Syarat Balik ke Barcelona, Neymar Harus Kurangi Hobi Dugem

BARCELONA, KRJOGJA.com – Masa depan Neymar Junior terus menjadi perbincangan hangat. Sejumlah pihak mendukung kembalinya pesepakbola berkebangsaan Brasil itu ke klub lamanya, Barcelona. Namun, eks Wakil Presiden Barcelona, Jordi Mestre, memintanya untuk menghentikan kebiasaan berpesta.

Seperti diketahui, Neymar Jr meninggalkan Barcelona untuk Paris Saint-Germain (PSG) pada bursa transfer musim panas 2017. Uang senilai 222 juta Euro (setara Rp3,3 triliun) menjadikan pria berusia 28 tahun itu sebagai pesepakbola termahal sejagat.

Namun, semenjak satu tahun terakhir, rumor Neymar Jr tidak betah di Paris terus mencuat.
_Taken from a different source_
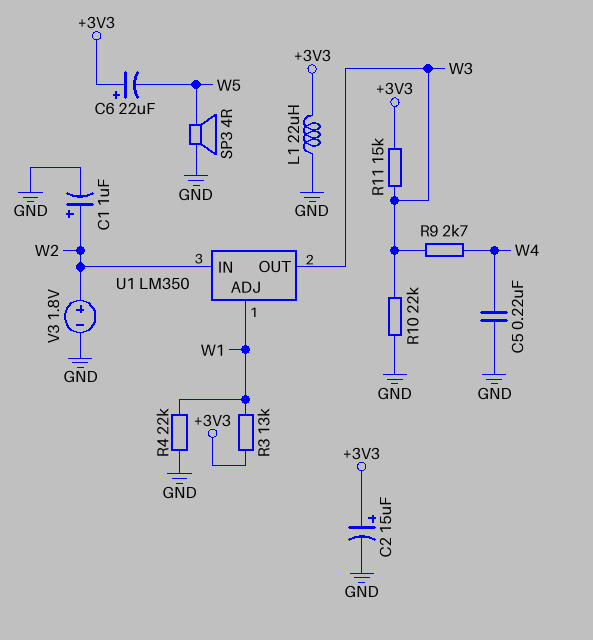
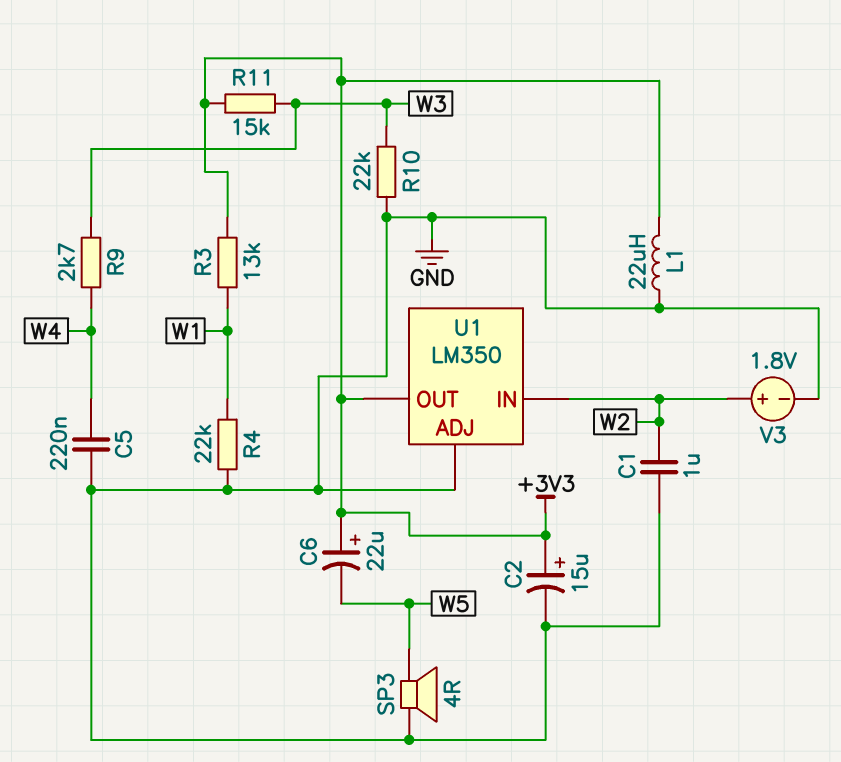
C1: 1uF (plus W2, minus GND) -> 1uF (GND, W2)
U1 pin ADJ: W1 -> GND
U1 pin OUT: W3 -> +3V3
Eks pemain Santos itu santer dihubungkan dengan klub lamanya, Barcelona. Jordi Mestre yang menjadi Wakil Presiden Blaugrana ketika Neymar masih berada di sana pun mendukungnya untuk kembali.
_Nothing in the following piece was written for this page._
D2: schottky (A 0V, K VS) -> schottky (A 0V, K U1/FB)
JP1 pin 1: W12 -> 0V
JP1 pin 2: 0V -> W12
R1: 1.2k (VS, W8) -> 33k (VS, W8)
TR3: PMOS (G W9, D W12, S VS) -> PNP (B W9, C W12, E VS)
“Dari sisi emosional ketika dia pergi, saya tidak akan membelinya lagi. Dari sisi olahraga, saya akan membeli Neymar. Dia memberikan kualitas yang jarang dipunyai pesepakbola lain,” ujar Jordi Mestre, mengutip dari Football Espana, Rabu (12/2/2020).
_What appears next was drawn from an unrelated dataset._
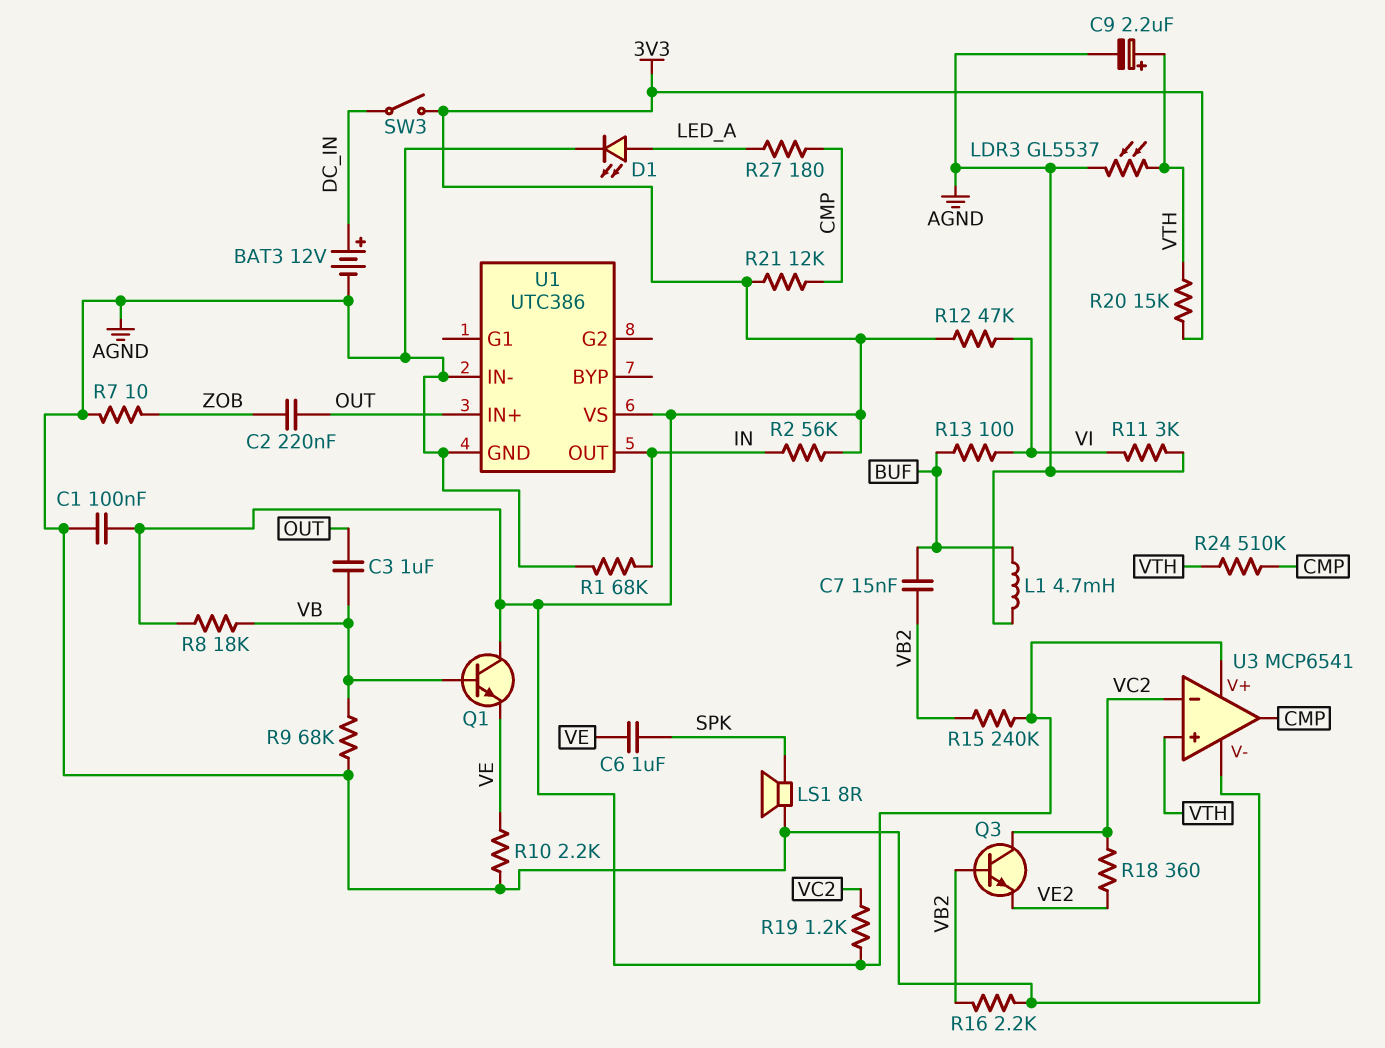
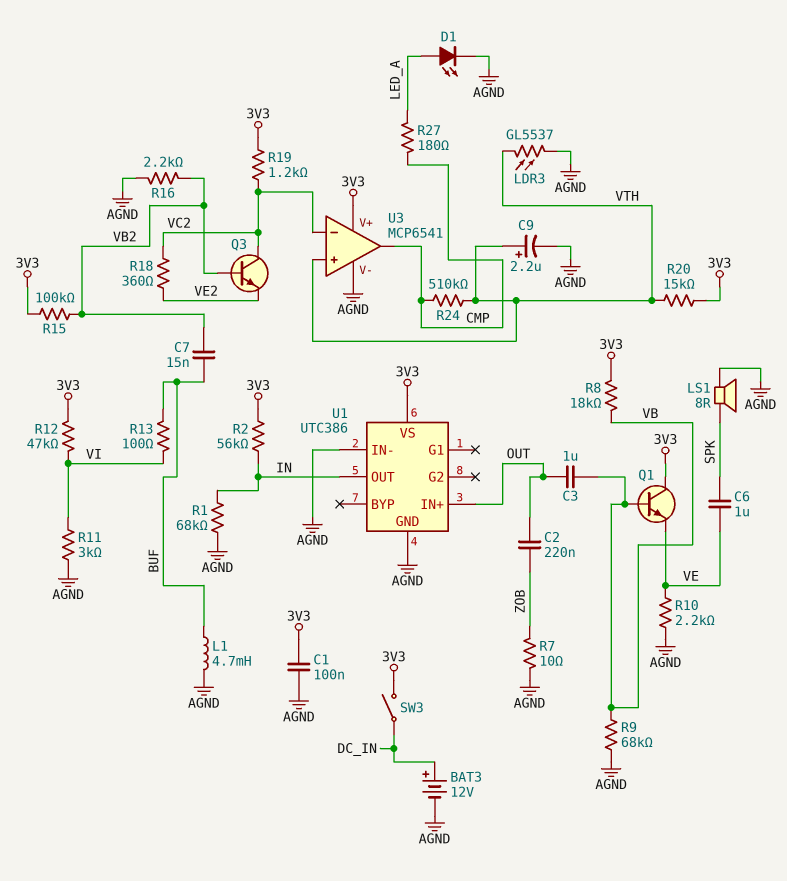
R15: 240k (3V3, VB2) -> 100k (3V3, VB2)
R21: 12k (3V3, CMP) -> none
“Jika itu terjadi, maka dia harus mengakui semua kesalahannya saat hendak pergi. Dia juga harus menghentikan kebiasaan berpesta di Brasil,” sambung pria berkebangsaan Spanyol itu.

Selayaknya orang Brasil, Neymar Jr memang cukup gemar berpesta pora. Pemain kelahiran 5 Februari 1992 itu bahkan seakan punya kebiasaan untuk absen merumput ketika menjelang pertambahan usia demi melangsungkan pesta besar-besaran.